Ferrari revealed its first fully electric vehicle on Tuesday, and the market's response was brutal: shares dropped 6.3% in Milan trading, extending a broader downturn that has now wiped out 27% from the stock's yearly highs.
The car is called the Luce, and it's a departure in every sense. It's Ferrari's first five-seater, priced at €550,000 ($640,000), with a taller body and minimalist interior designed by Jony Ive's LoveFrom firm. Performance specs are still Ferrari-grade—1,035 horsepower, 0-62 mph in 2.5 seconds—but the design abandons the aggressive sports aesthetic that defines the brand.

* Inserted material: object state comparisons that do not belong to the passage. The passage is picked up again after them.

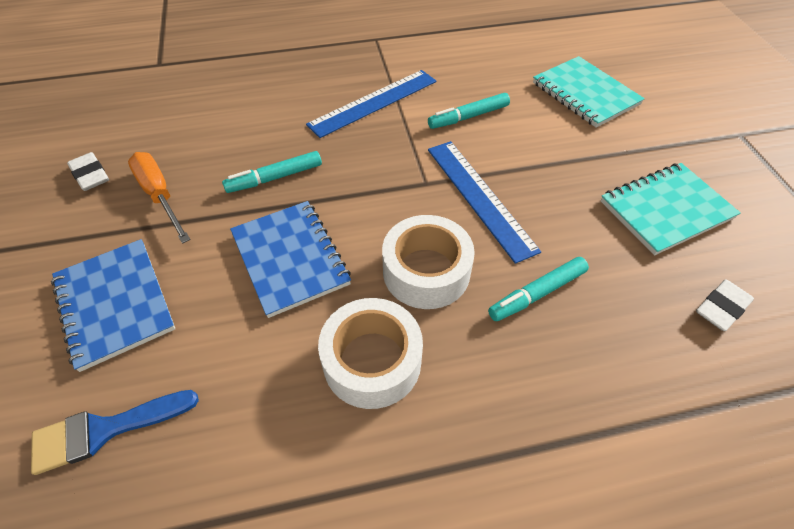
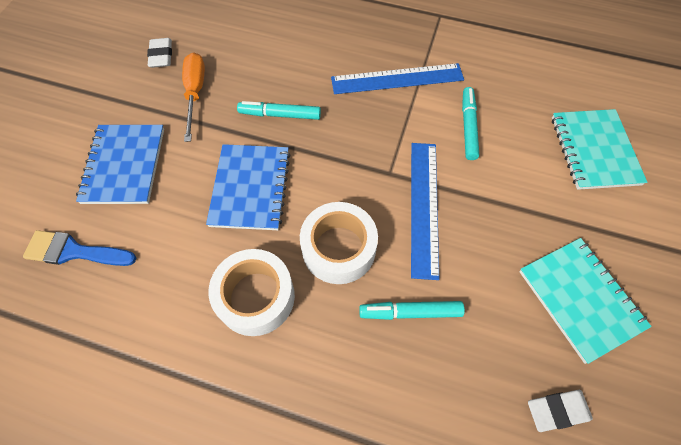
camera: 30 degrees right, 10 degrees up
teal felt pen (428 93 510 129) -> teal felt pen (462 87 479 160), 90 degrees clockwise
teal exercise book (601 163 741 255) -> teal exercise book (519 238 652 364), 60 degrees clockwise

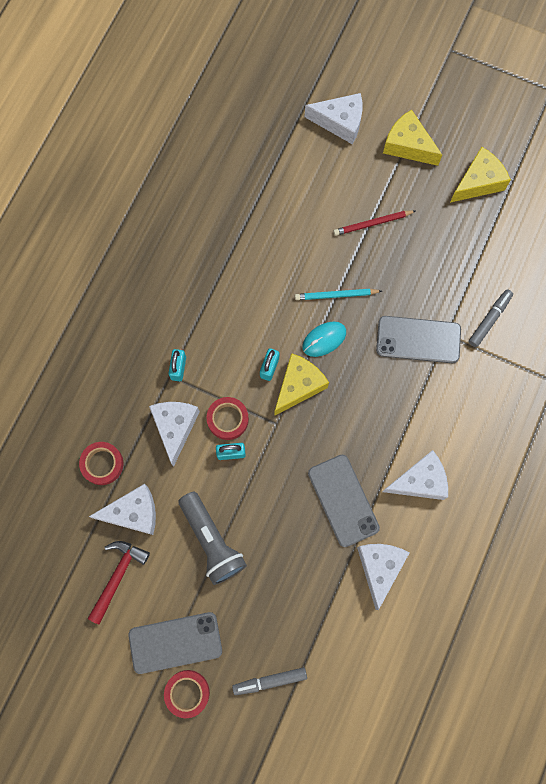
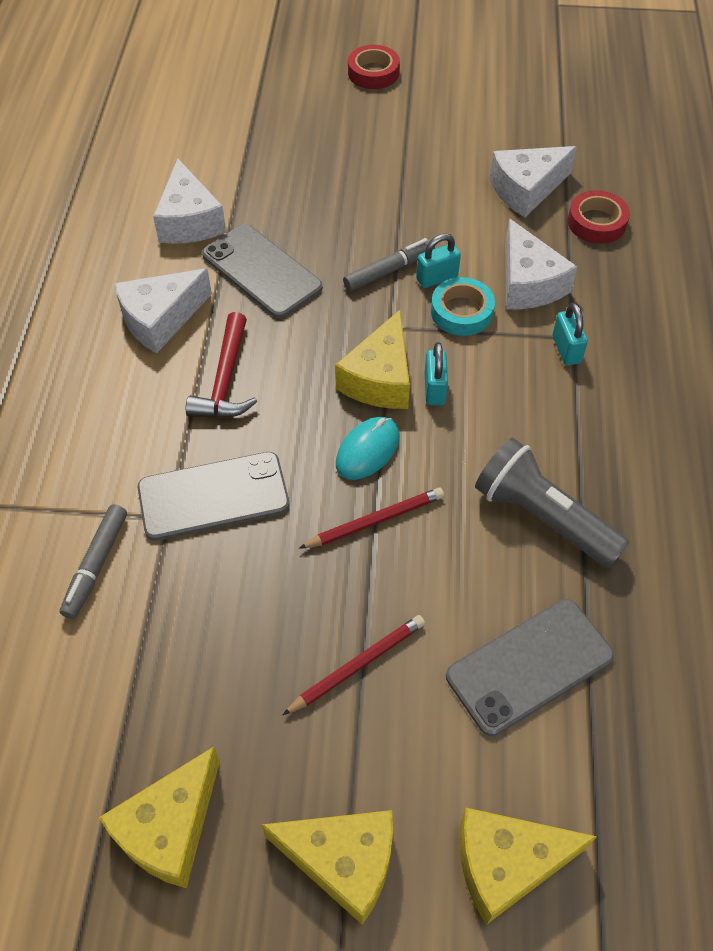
camera: 160 degrees right, 20 degrees down
red carpenter's hammer (88 541 150 625) -> red carpenter's hammer (186 312 257 418), relocated
gray phone (128 612 222 674) -> gray phone (446 599 614 736), relocated
gray torch (179 491 247 585) -> gray torch (475 437 630 568), relocated
gray felt pen (232 667 307 695) -> gray felt pen (343 238 435 291), relocated
red sticky tape (206 397 249 440) -> teal sticky tape (431 277 495 336)
teal wooden pencil (295 289 382 300) -> red wooden pencil (299 488 444 549)
snow-white piece of cheese (305 93 363 144) -> yellow piece of cheese (460 808 597 925)

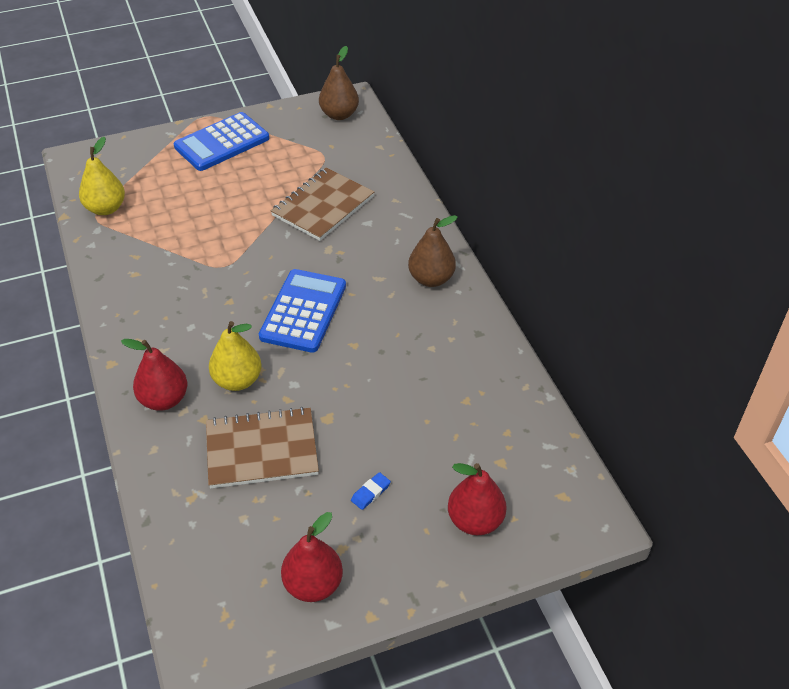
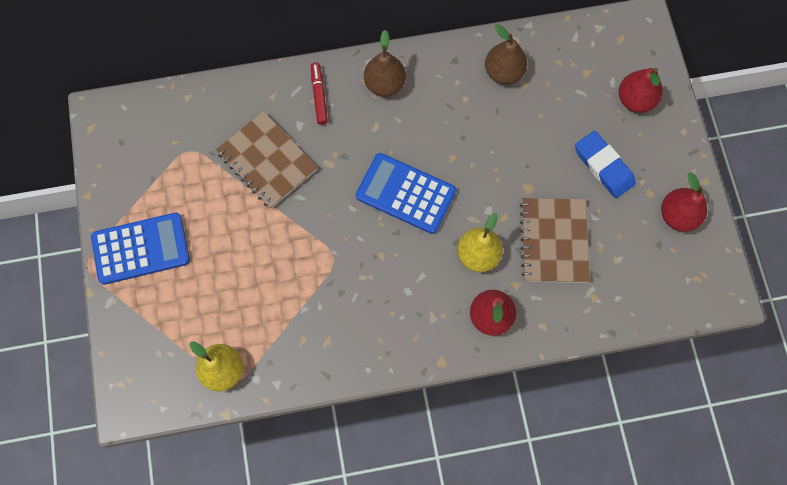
camera: 80 degrees left, 25 degrees up
none -> red felt pen (311 62 328 125)
dark brown pear (319 46 359 120) -> dark brown pear (485 24 527 85), relocated
royal blue pocket calculator (174 112 269 171) -> royal blue pocket calculator (91 213 190 285), 75 degrees counterclockwise
royal blue gum eraser (351 472 391 510) -> royal blue gum eraser (575 131 636 198), x2.13

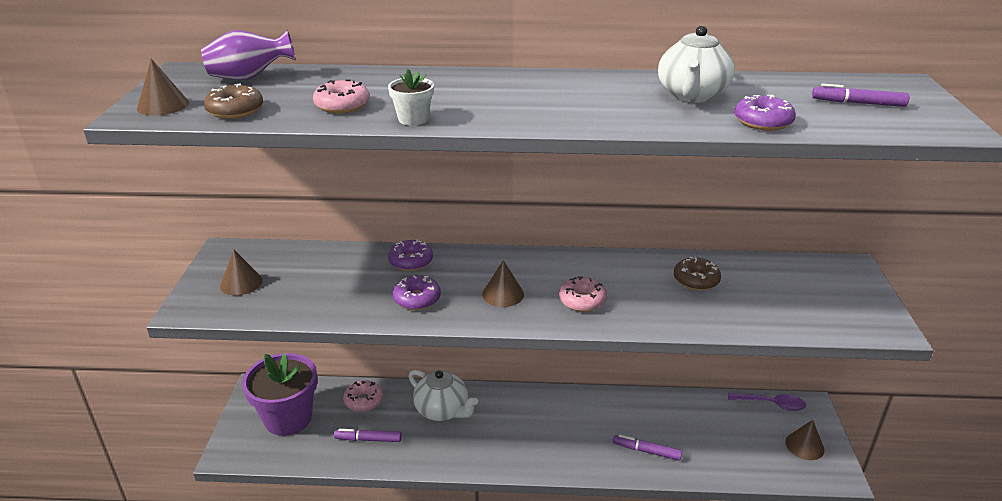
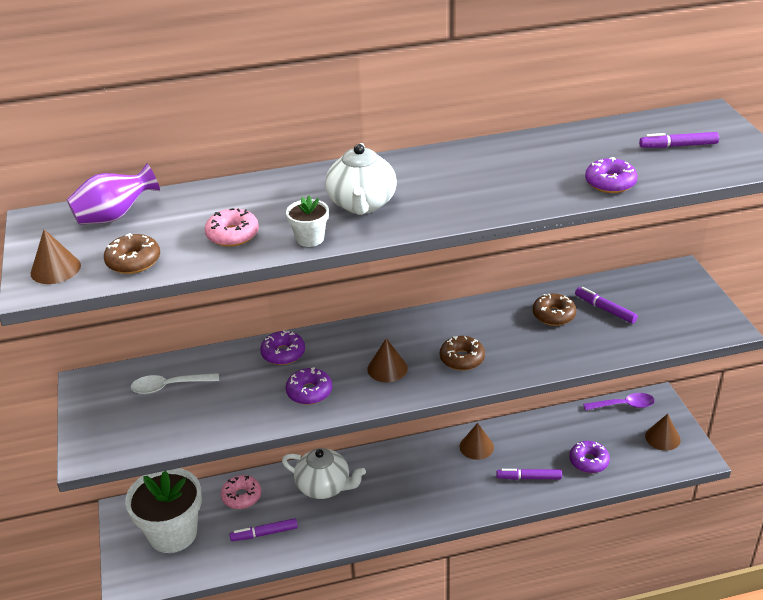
camera: 15 degrees left, 5 degrees up
none -> snow-white teaspoon (130 373 219 394)
none -> purple donut (569 441 610 473)
none -> purple felt pen (575 287 638 324)
dark brown solid cone (220 249 263 296) -> dark brown solid cone (459 423 494 460), relocated
snow-white china teapot (658 25 735 103) -> snow-white china teapot (325 143 397 215), relocated
purple potted plant (242 353 317 436) -> snow-white potted plant (125 468 202 553)
pink donut (559 276 607 312) -> dark brown donut (440 336 485 371)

So why did investors punish Ferrari for doing what every luxury automaker has to do? Because the market doesn't believe there's demand for a $640,000 electric SUV, especially when competitors like Porsche and Lamborghini have already scaled back EV ambitions due to softer demand.
Analyst Anthony Dick put it bluntly: "The market has spoken." And here's the deeper concern: an electric model at this price point won't generate high volumes, but it risks damaging perceptions of quality and performance that are central to Ferrari's legacy. You're not buying a Ferrari because it's practical or environmentally friendly. You're buying it because it's a Ferrari. The Luce muddies that story.
This is market psychology in action. Ferrari has to build electric vehicles to meet regulatory requirements and stay relevant, but investors are pricing in the risk that electrification undermines the brand's heritage and pricing power. If you're a Ferrari shareholder, the question is whether this is a buying opportunity or a warning.
My take? The 6% drop feels like an overreaction, but the broader 27% decline suggests investors have been losing confidence for a while. If Ferrari can prove that wealthy buyers will pay $640,000 for an electric five-seater with a minimalist interior, this could be a buying opportunity. But if the Luce flops, it confirms that Ferrari's transition to EVs is going to be messier and more expensive than bulls hoped.
If they can't explain why electrification makes Ferrari stronger, they're probably hiding something—or they're as uncertain as the rest of us.